Especially with small taps, I have seen the biggest difference in tap quality than any other tool. Buying 10 $4 taps may get you 20 holes and 10 scrapped out parts. A $15 dollar tap will get you 80 holes and no scrapped parts. On the bigger taps its not as bad. For best performance, and longevity a spiral point(gun tap) is hard to beat, even if you have to drill deeper in a blind hole. Stick to the name brands on the small stuff.

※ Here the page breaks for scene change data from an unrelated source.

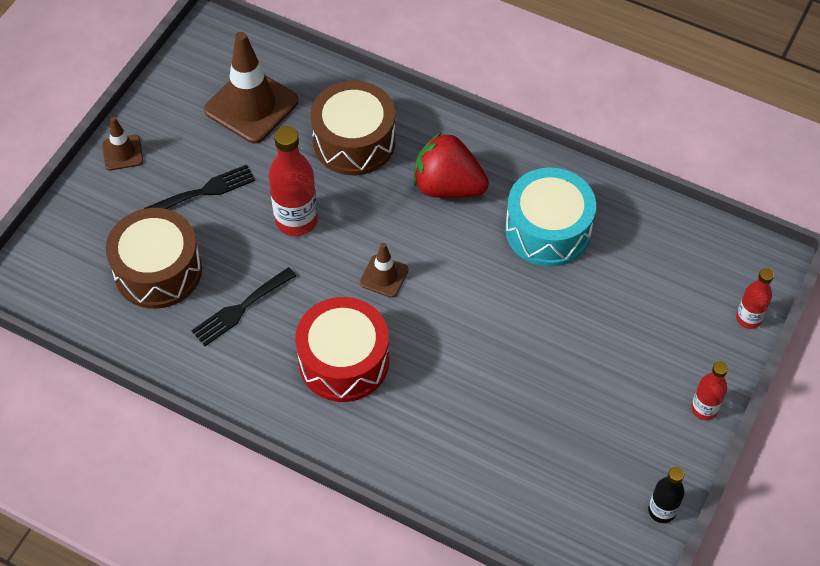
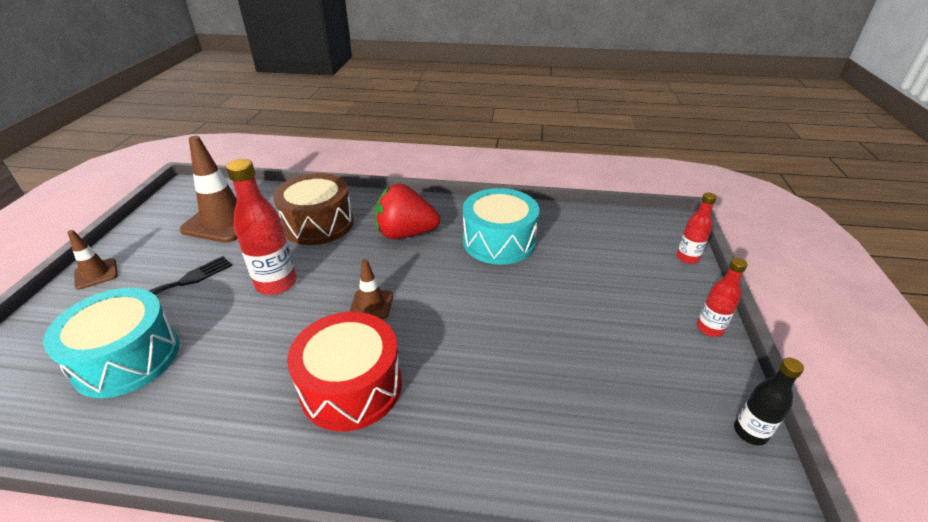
camera: 20 degrees left, 20 degrees down
(158, 270) = (127, 358): brown drum -> turquoise drum
(240, 309) = (225, 369): black fork -> none

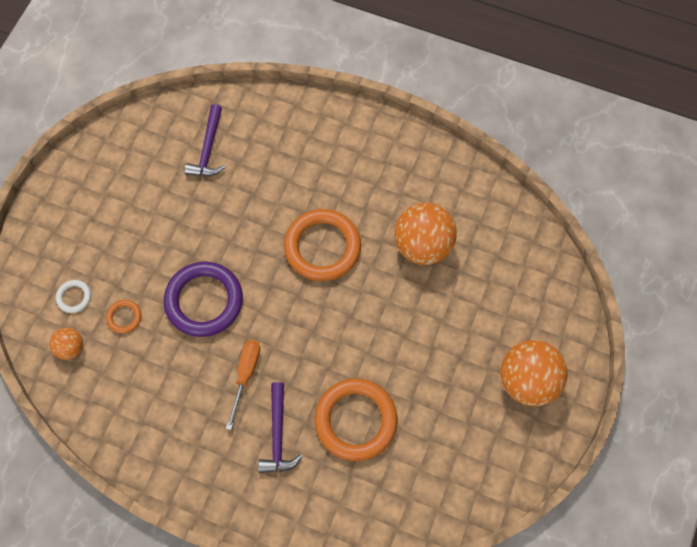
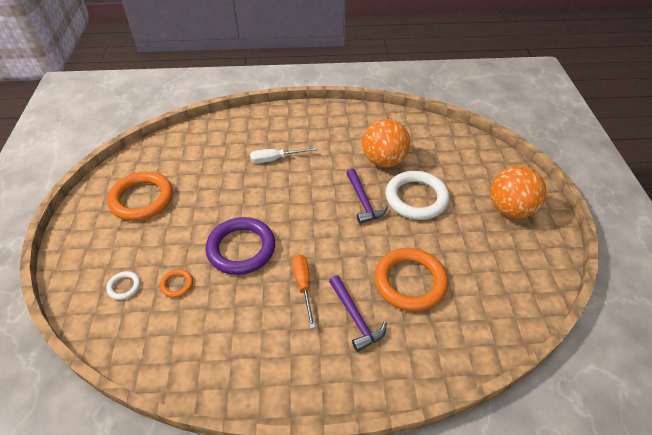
camera: 25 degrees left, 20 degrees down
(71, 348) = (136, 326): orange ball -> none
(208, 149) = (196, 158): purple hammer -> purple hammer (363, 201)
(296, 189) = (275, 159): none -> white screwdriver
(322, 247) = (314, 184): orange ring -> orange ring (142, 199)
(428, 317) = (416, 198): none -> white ring

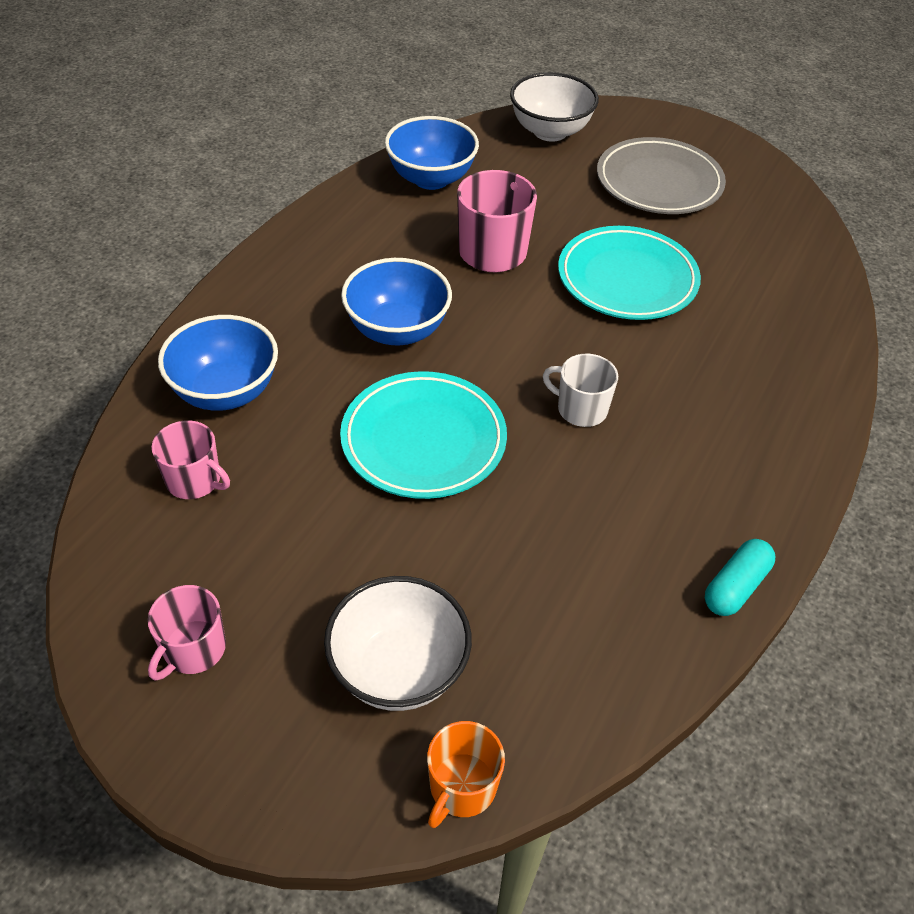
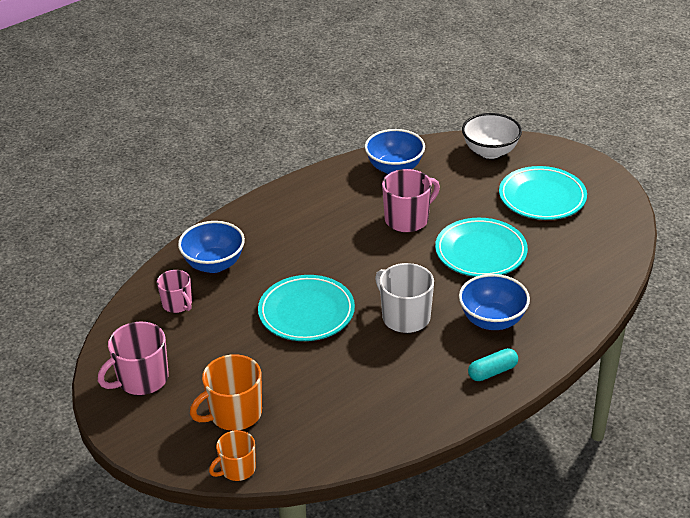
camera: 25 degrees right, 10 degrees down
(193, 649) = (141, 379): pink mug -> pink mug, size x1.58
(397, 330) = (324, 252): blue bowl -> blue bowl (492, 320)
(399, 669) = (234, 413): white bowl -> orange mug
(580, 409) = (405, 317): white mug -> white mug, size x1.58
(659, 182) = (542, 197): grey plate -> turquoise plate
(735, 586) = (434, 424): turquoise capsule -> turquoise capsule (492, 372)

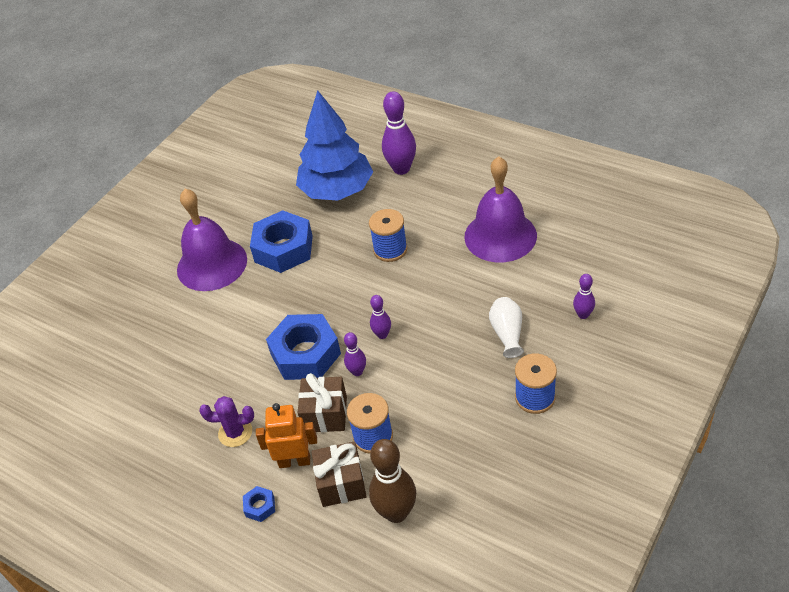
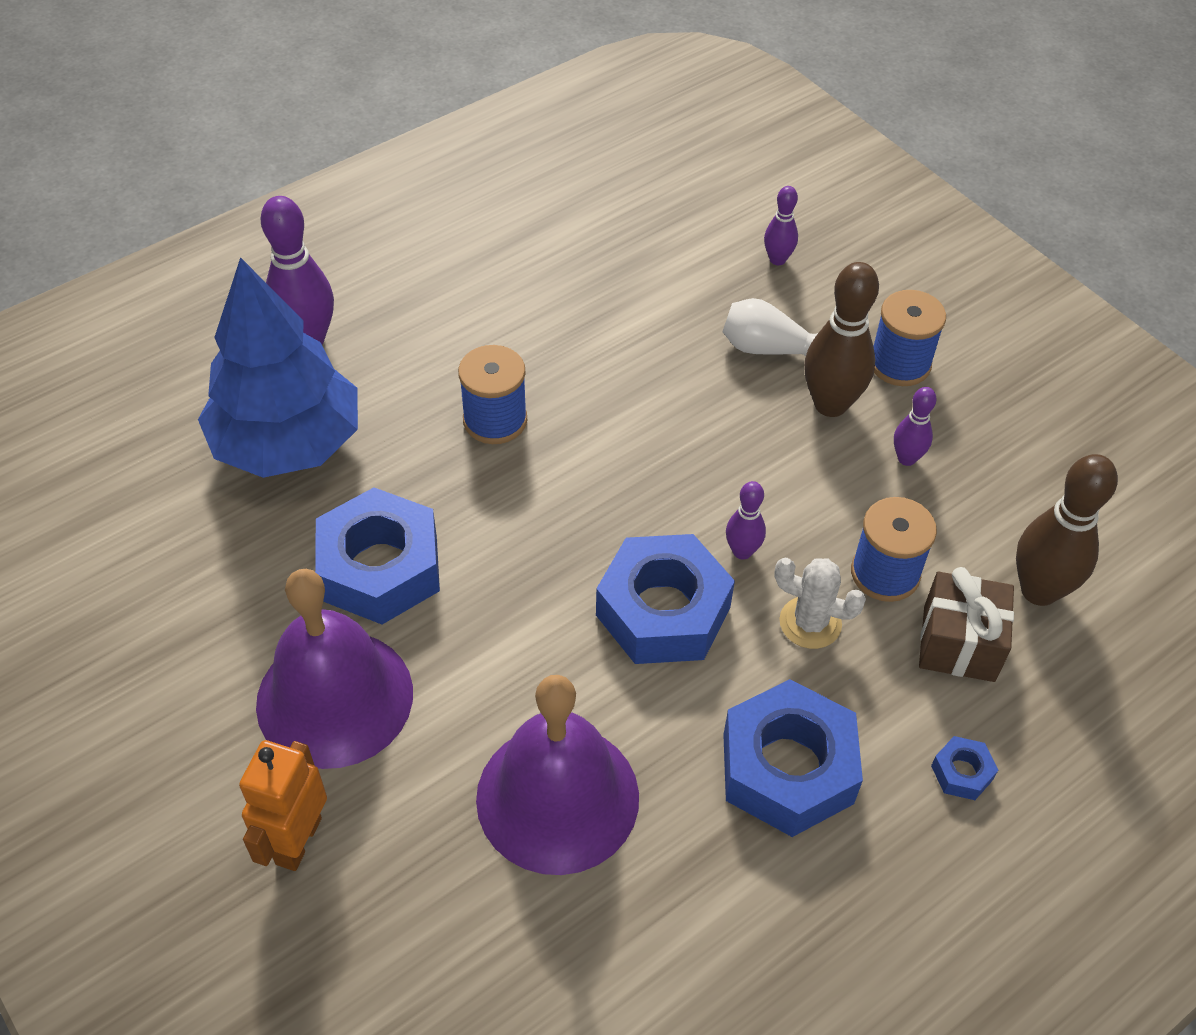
camera: 75 degrees left, 5 degrees up
(235, 432) = (787, 768): purple cactus -> blue nut
(294, 461) = (888, 695): orange robot -> orange robot (298, 840)
(325, 414) = (810, 623): brown gift -> white cactus
(382, 335) = (681, 493): purple bowling pin -> purple bowling pin (906, 458)
(482, 375) = (830, 404): none -> brown bowling pin
(500, 236) = (562, 282): purple bell -> purple bell (557, 797)

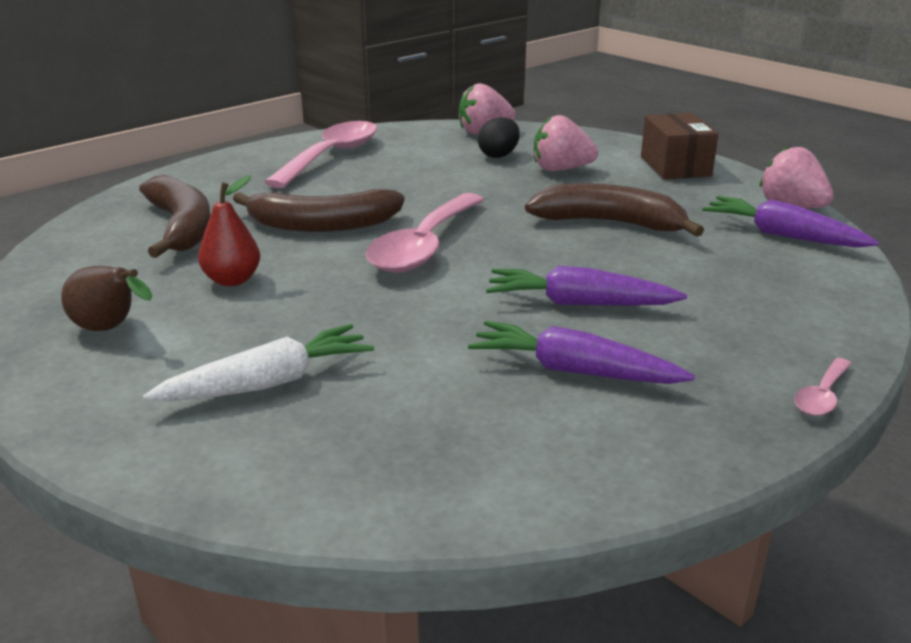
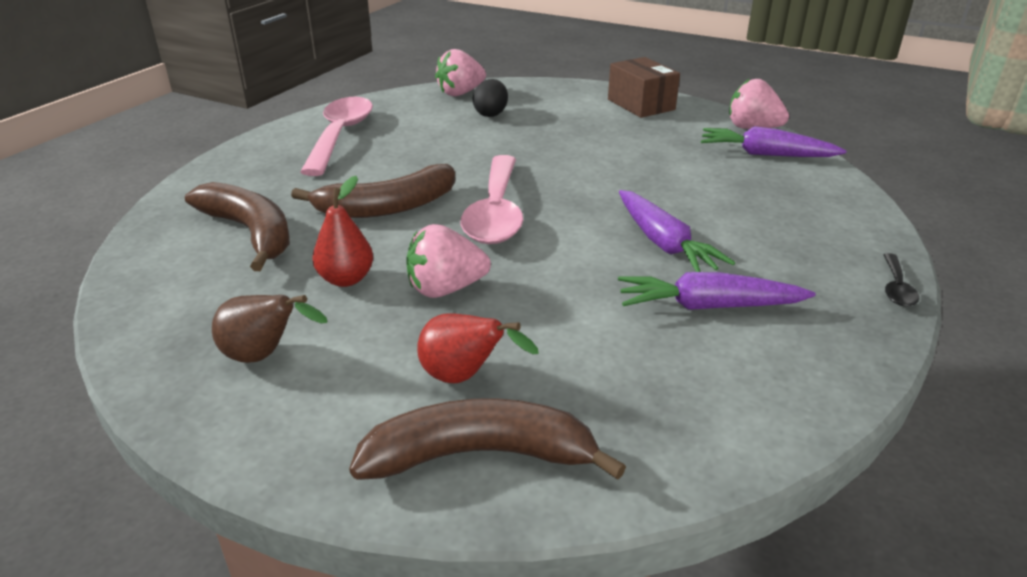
camera: 20 degrees left, 5 degrees up
(269, 383) = (464, 377): white carrot -> red pear
(561, 169) = (553, 120): pink strawberry -> pink strawberry (446, 289)
(579, 303) = (664, 243): purple carrot -> purple carrot turned 105 degrees counterclockwise
(609, 223) = (630, 164): brown banana -> brown banana (479, 455)
(822, 396) = (896, 288): pink spoon -> black spoon

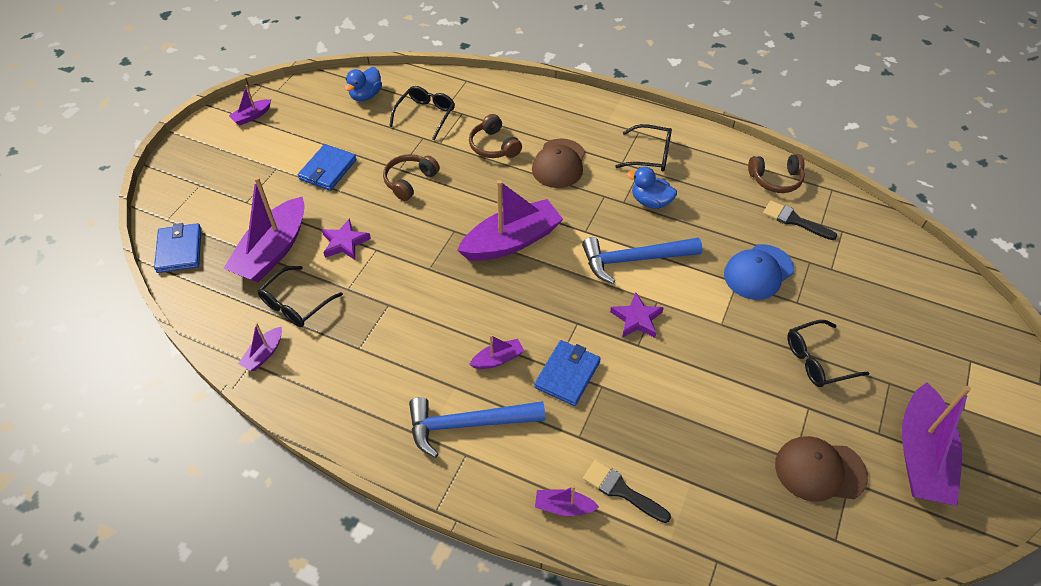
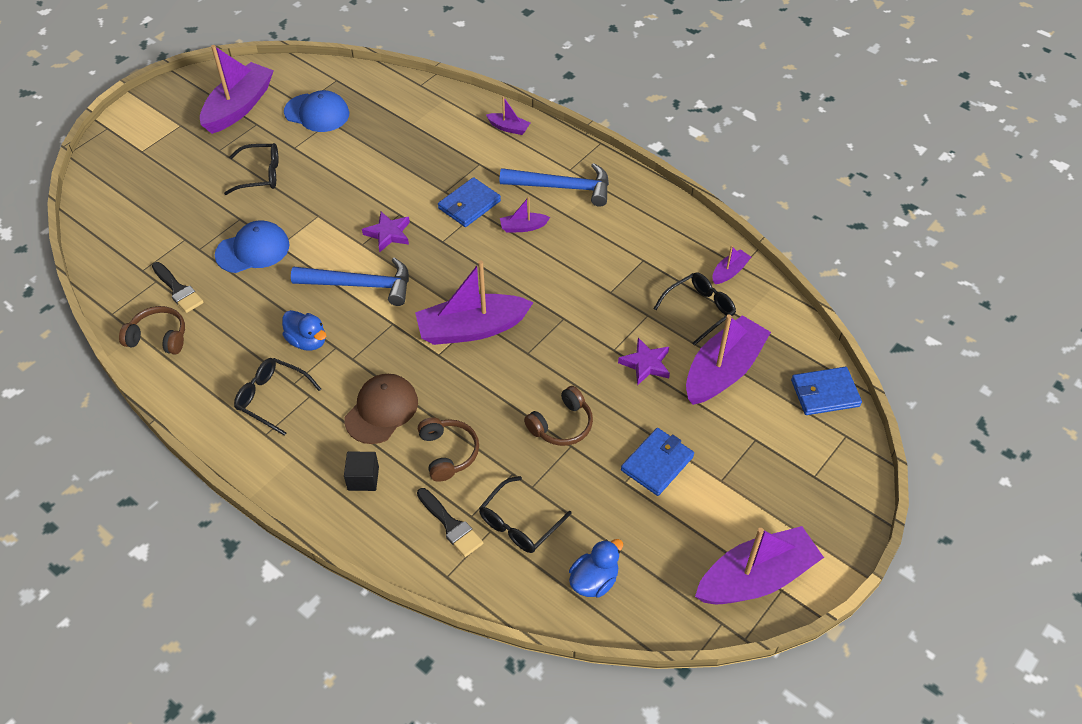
camera: 165 degrees left, 0 degrees up
(179, 250) = (824, 393): blue wallet -> blue wallet turned 75 degrees clockwise
(252, 116) = (756, 578): purple boat -> purple boat, size x2.18
(549, 119) = (363, 478): none -> black cube
(621, 490) = (464, 129): black brush -> black brush (451, 525)
(819, 470) = (317, 113): brown cap -> blue cap

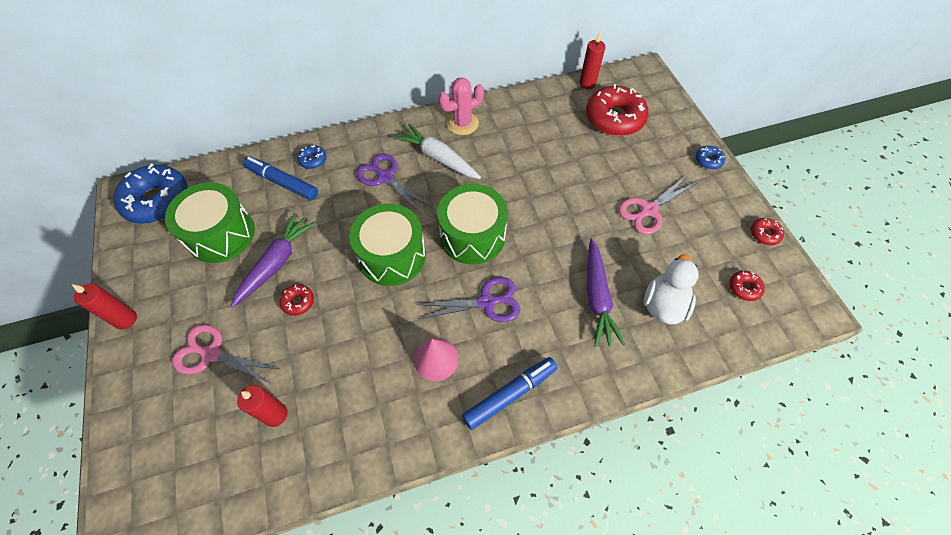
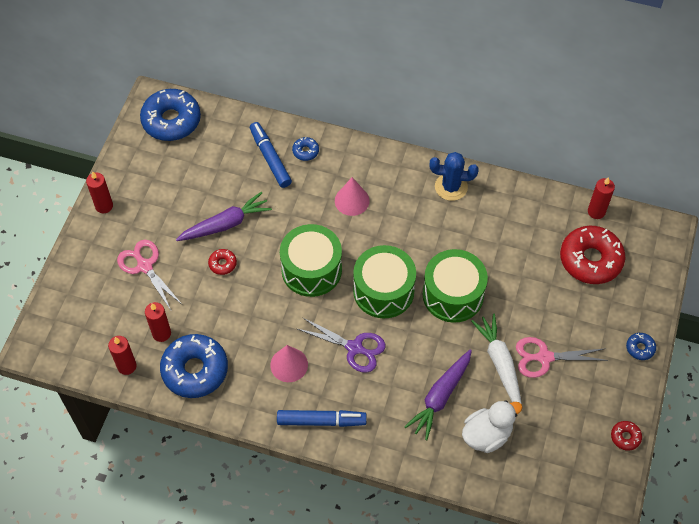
camera: 35 degrees right, 0 degrees up
(221, 234) = (200, 177): green drum -> green drum (453, 295)
(256, 479) = (127, 366): none -> red candle
(340, 430) = (195, 370): none -> blue donut
(385, 177) = (352, 200): purple scissors -> pink cone
(438, 158) = (406, 208): white carrot -> white carrot (500, 363)
(462, 123) = (451, 187): pink cactus -> blue cactus
(744, 288) = (564, 464): red donut -> none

I like Greenfields(kennametal). OSGs, anything with a brand name will(should) do you good. A 4-40 is not the time to go cheap. "hand-taps" are not what you need, especially in that size.

Swarf&Sparks
05-24-2008, 12:26 AM
All good advice :)

One point I should have made earlier, I always use flood suds on the lathe and tap-magic when (hand) tapping.
If a through hole (which mine usually are) use air to blow down swarf.
On stainless, especially, take it slow! A fraction of a turn, then back up. Stainless can be gummy.

Cheers, Lin

wierdscience
05-24-2008, 08:07 AM
Don't know if they go that small,but the Greenfield EM series taps are tops in difficult materials.They have two different styles though that vary according to material hardness,the rc30 everyone has mentioned sounds about right.

When drilling hardenable material always use a sharp good quality drill set for the proper speed and a squirt can of coolant helps.

Evan
05-24-2008, 08:23 AM
Expensive does not mean good, and cheap does not mean crappy.

When it comes to cutting tools I have found that Cheap always means Crappy and never more so than with taps and dies. High strength alloys depend on expensive metals such as cobalt to give them the required properties. The term "high quality cheap cutting tools" is an oxymoron.